We’ve had different exercise machines on the truck.” Todd, however, typically just drove and slept. Without a clear goal, his ambition in the area of fitness just wasn’t sufficient to keep him in shape.
When he told Tamera of his plans to train for an MMA bout, she took it for just more talk. But he persisted. As Tamera tells it, “So I said, ‘How about this: you get into fighting shape and then we’ll think about going into the fight process.’”
Todd promptly, in summer 2003, joined the Extreme Sports Fight Club in Marysville, Calif., and began training. “That wasn’t what I had agreed to,” says Tamera. But she went along with it and began documenting his training with a digital video camera.
Todd’s first trainer believed fighting was its own training. “I wasn’t even in shape,” says Todd. But the trainer came from a street-fighting background, as do many, but by no means all, MMA fighters. “He’s tough as nails,” Todd says. “Some part of me wishes I was like him. At the same time, lock me in the cage and I’m ready to go. But I don’t have to do that every practice.” At the 10th practice, Todd suffered a cracked rib that put him down for weeks.
Meanwhile, Tamera was having trouble just watching him. “More and more I was thinking, wow, this is ridiculous. This has been brutal, and this is just the training. How am I going to be able to watch him fight if I’m having trouble watching him train?”
Upon the injury, she sought out Valerie Fanshier, the wife of another fighter, James Fanshier. Valerie had been through the same process Tamera was making her way through. Tamera felt the weight of the shared experience, and a greater story began to emerge. “At that point,” she says, “more people, friends and family, were aware of what Todd was doing and I’d been documenting. They were telling other people, and I thought, wow, there’s a lot of interest growing around this.”

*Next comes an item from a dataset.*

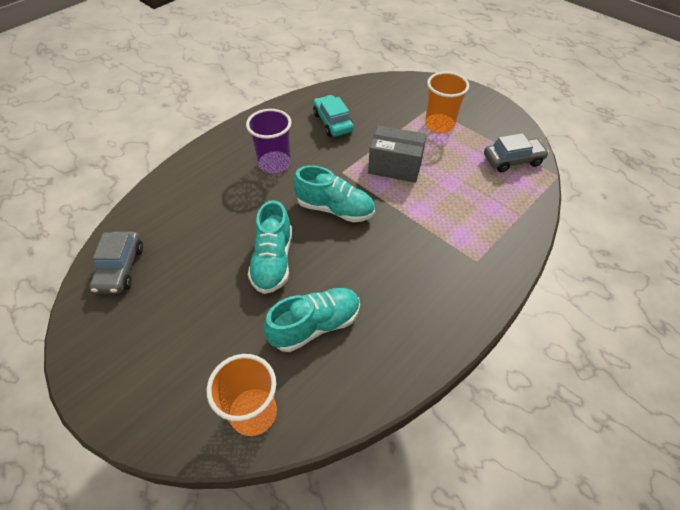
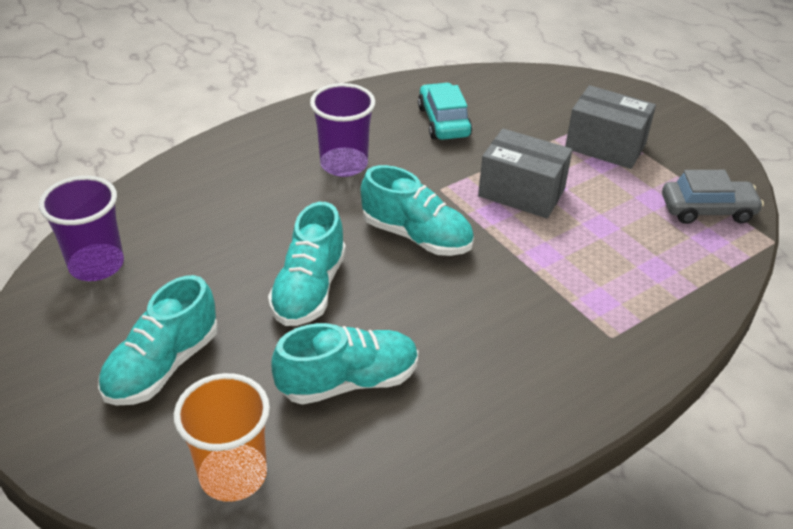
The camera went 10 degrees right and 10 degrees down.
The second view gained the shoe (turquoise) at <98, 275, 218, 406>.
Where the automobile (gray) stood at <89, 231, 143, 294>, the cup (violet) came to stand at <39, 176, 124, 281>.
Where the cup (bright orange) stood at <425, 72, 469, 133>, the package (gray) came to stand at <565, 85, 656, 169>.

Her husband’s goal of winning in the cage dovetailed with one of her own, just then manifesting itself: she would turn his story into a film. The end result, Under Pressure: Diary of a Cage Fighter’s Wife, debuted last August in the cinema at Jubitz Travel Center. The flick is both a personal saga and a documentary of the tight-knit but lately exploding world of mixed martial arts, a sport still unsanctioned in many states. Like the burgeoning interest in the sport, the film is remarkable for the raw emotion and heartfelt intensity expressed. With voiceover, live action and in-depth interviews with fighters, trainers and the families that surround them, Tamera’s directorial debut paints the MMA world in three dimensions, exploring both the impetus for and consequences of the fighting spirit.
On-screen, as Todd shapes into a worthy fighter, Tamera follows the contemporaneous struggles of James Fanshier (a middle-school teacher by day) and another fighter, Jaime Jara, whom Todd knows through Sacramento-area wrestling circles. Both are fighting for popular area MMA group TeamX. The drama of TeamX’s rise in popularity as a breeding ground for top fighters plays out in the cage, as Jara suffers a broken orbital bone in a fight for the mid-tier league Gladiator Challenge’s heavyweight title in one of the film’s many dramatic high points. Something of a grudge match between members of rival teams, the fight is over in fewer than 10 seconds, as Jara’s challenger, Scott Smith, lands a punch to Jara’s face and he goes down. The fighter’s mother and the rest of his family watch in horror, and Jara plans for a rematch.